To the extent not governed by federal law and without regard to conflict of laws principles, the laws of the State of California shall govern all matters arising under or with respect to this Agreement.
25. Binding Arbitration; Waiver of Jury Trial.
(a) All disputes, claims and controversies arising out of, or relating to, this Agreement or the breach of this Agreement, including disputes related to jurisdiction, arbitrability and this Agreement’s formation, existence, validity, enforceability or scope, but excluding any dispute principally related to either Party’s intellectual property rights (which will be resolved in litigation before the United States District Court for the Northern District of California), will be determined by binding arbitration in San Francisco, California before a single arbitrator in an arbitration administered by JAMS under its Comprehensive Arbitration Rules and Procedures, as may be amended.
(b) The arbitration shall be governed by the Federal Arbitration Act, 9 U.S.C. §§ 1-16, to the exclusion of state laws inconsistent therewith or that would produce a different result.

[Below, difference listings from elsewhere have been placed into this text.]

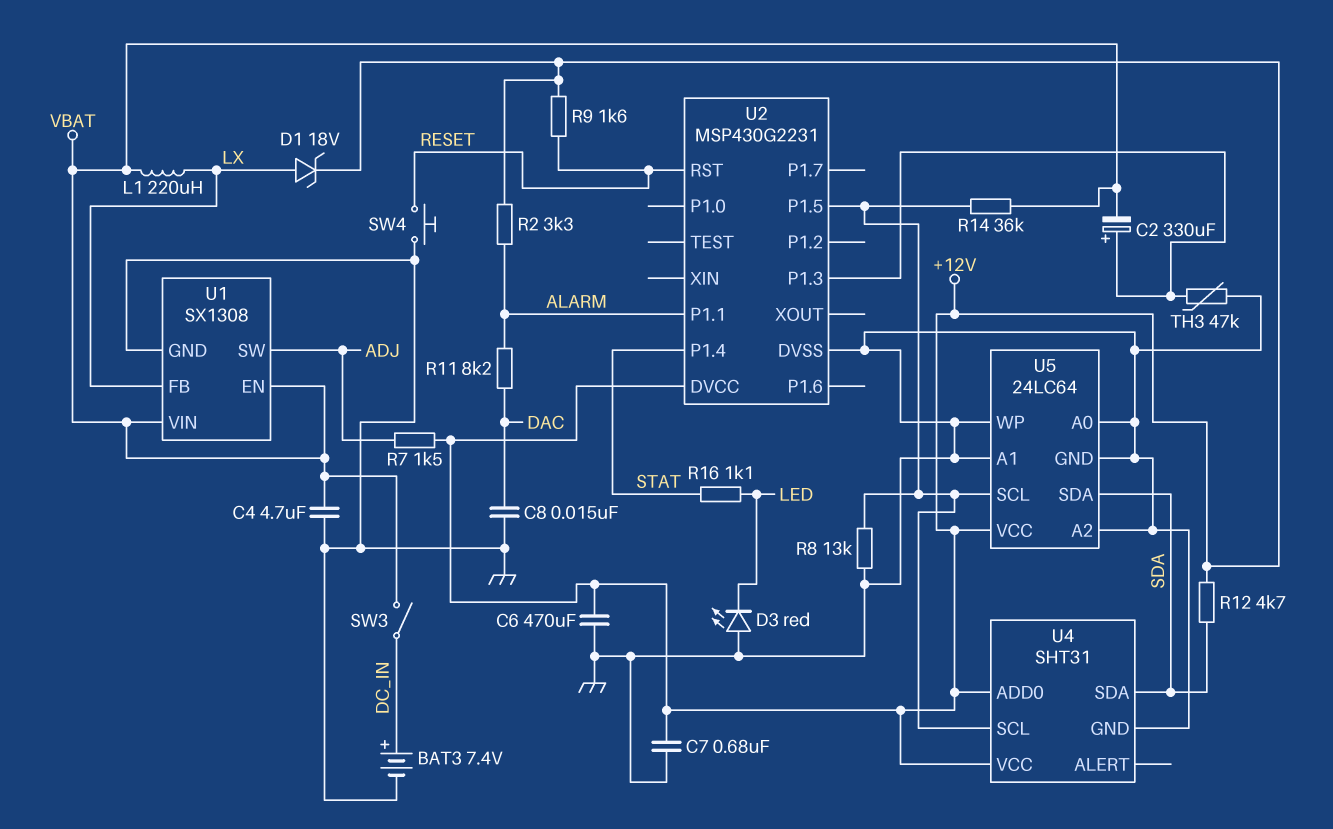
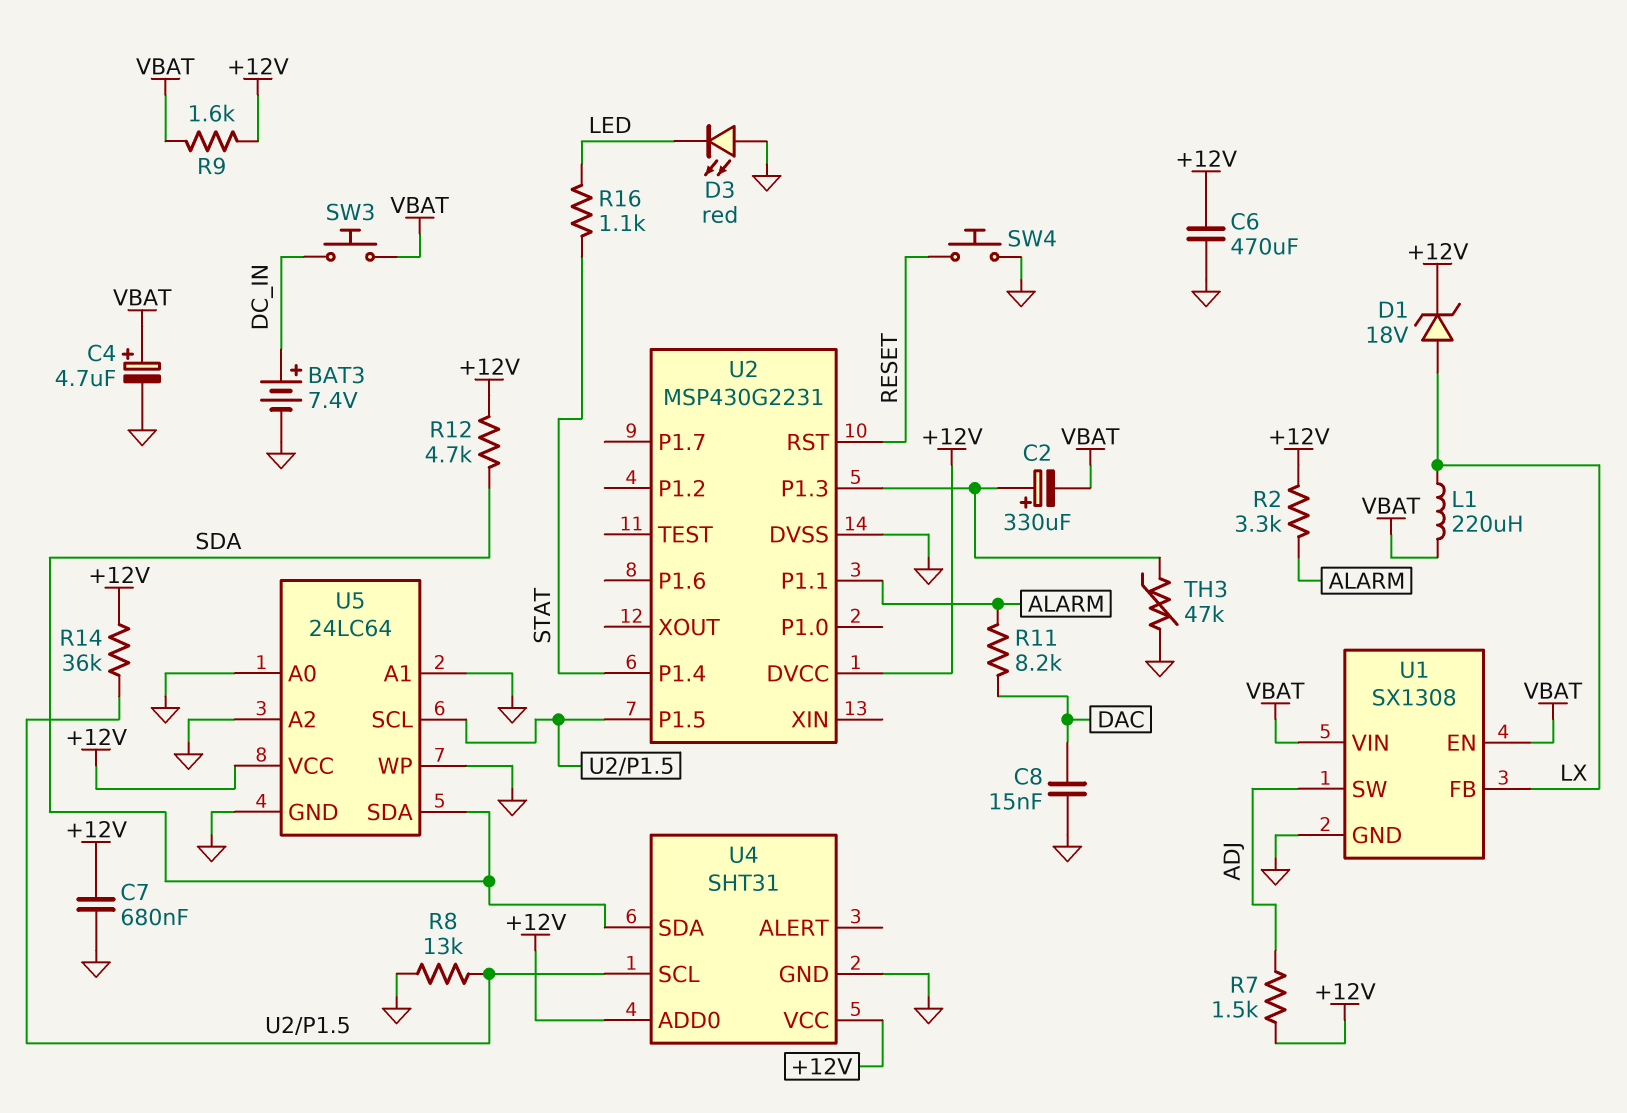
C4: 4.7uF (GND, VBAT) -> 4.7uF (plus VBAT, minus GND)
R9: 1.6k (+12V, RESET) -> 1.6k (+12V, VBAT)
R14: 36k (U2/P1.5, VBAT) -> 36k (+12V, U2/P1.5)
SW3: switch (DC_IN, VBAT) -> button (DC_IN, VBAT)

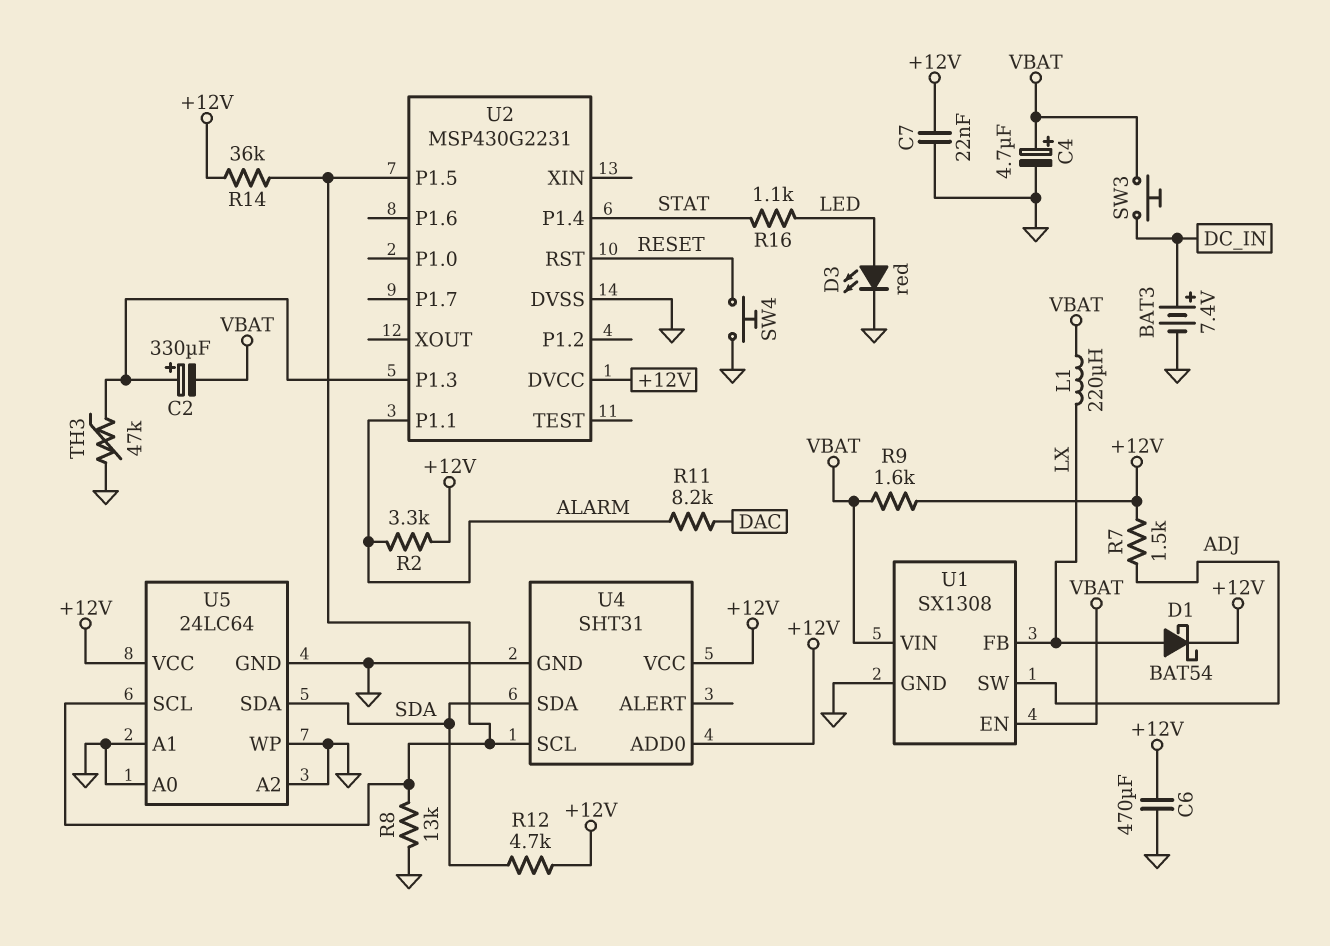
C7: 680nF (+12V, GND) -> 22nF (+12V, GND)
C8: 15nF (DAC, GND) -> none
D1: zener 18V (A LX, K +12V) -> schottky BAT54 (A LX, K +12V)
D3: LED red (A GND, K LED) -> LED red (A LED, K GND)

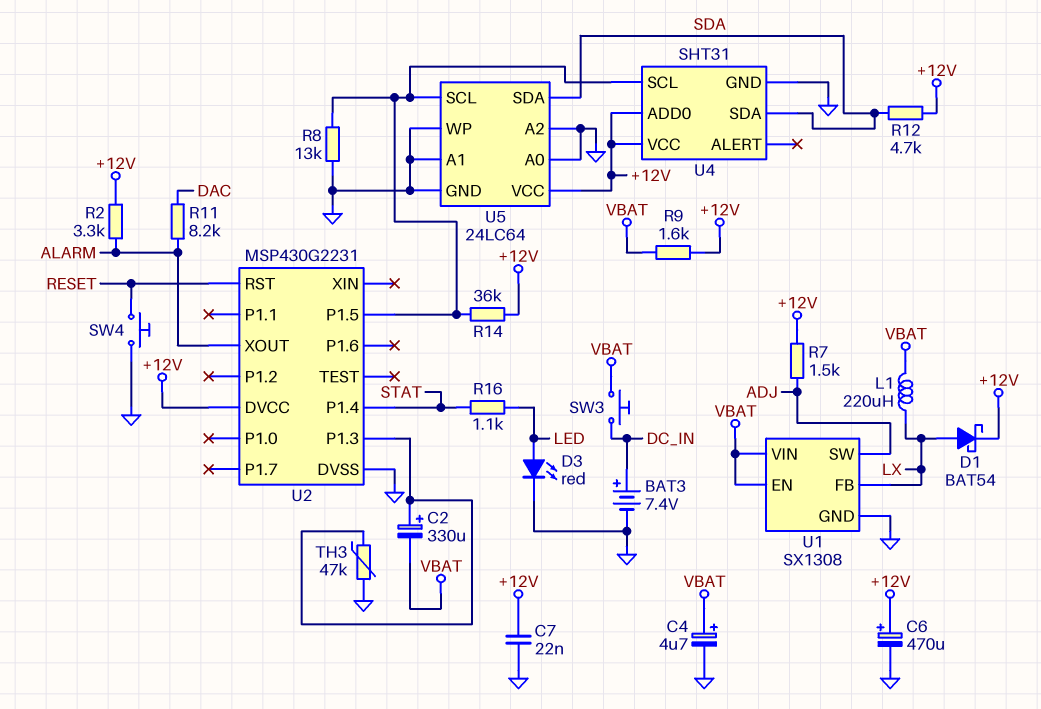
C6: 470uF (+12V, GND) -> 470uF (plus +12V, minus GND)
U2 pin P1.1: ALARM -> none
U2 pin XOUT: none -> ALARM

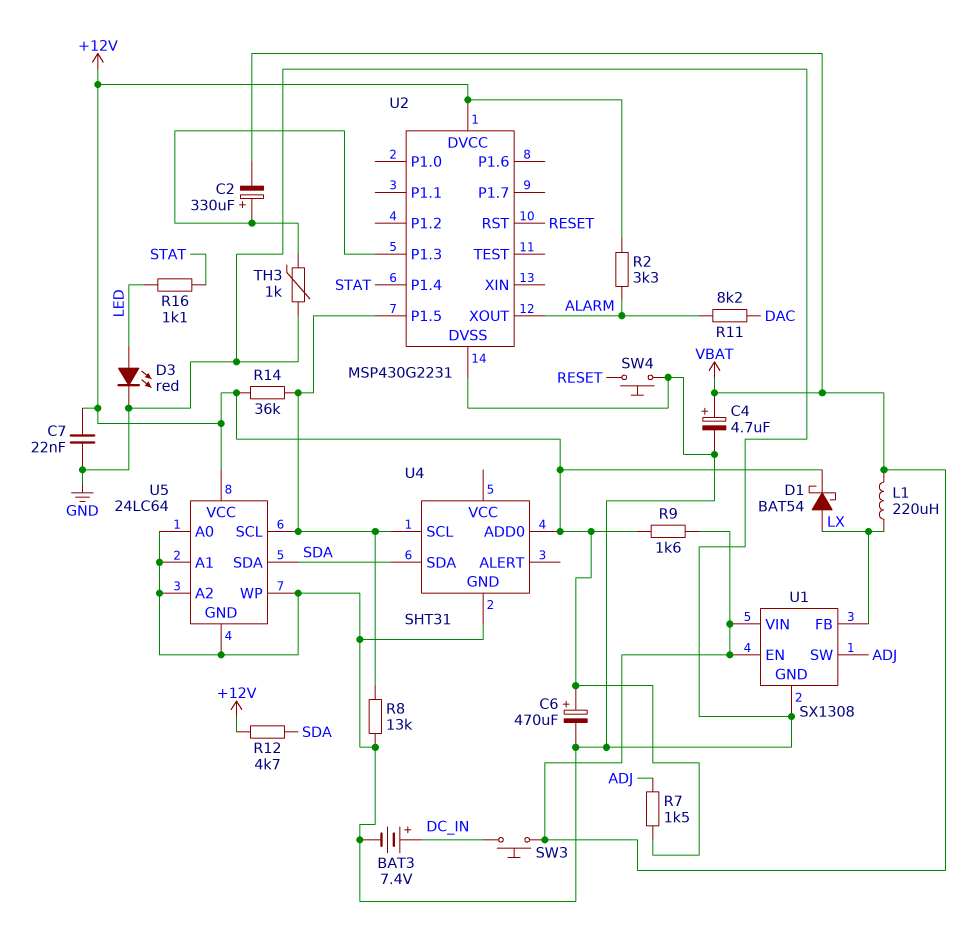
TH3: 47k (GND, U2/P1.3) -> 1k (GND, U2/P1.3)
U4 pin VCC: +12V -> none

Judgment on any award rendered by the arbitrator may be entered in any court having jurisdiction thereof.
(c) A Party must provide notice of its intent to commence arbitration at least 30 days prior to commencing arbitration. Service shall be made by mail upon a Party’s registered agent with a copy sent via email to [email protected]. During this time period, the Parties will meet for the purpose of resolving the dispute prior to commencing arbitration.
(d) The Parties will keep confidential the existence of the arbitration, the arbitration proceeding, the hearing and the arbitrator’s decision, except (i) as necessary to prepare for and conduct the arbitration hearing on the merits; (ii) in connection with a court application for a preliminary remedy or confirmation or enforcement of an arbitrator’s decision; (iii) in confidential settlement negotiations; (iv) to professional advisors who are subject to a duty of confidentiality; and (v) as the law otherwise requires. The Parties, witnesses and arbitrator will treat as confidential and will not disclose to any third person (other than witnesses or experts) any documentary or other evidence produced in any arbitration, except as the law requires or if the evidence was obtained from the public domain or was otherwise obtained independently from the arbitration.
(e) To the extent applicable law permits, any dispute between the Parties will be conducted only on an individual basis and not in a class, consolidated or representative action. The Parties agree to the application of the JAMS Mass Arbitration Procedures and Guidelines, as may be amended, to any Mass Arbitrations (as defined therein).
(f) If for any reason a claim or dispute proceeds in court rather than arbitration, each Party knowingly and irrevocably waives any right to trial by jury in any action, proceeding or counterclaim arising out of or relating to this Agreement or any of the transactions contemplated between the Parties.
26. Independent Contractor.
Human Interest Advisors is an independent contractor and nothing in this Agreement creates a joint venture, agency or partnership.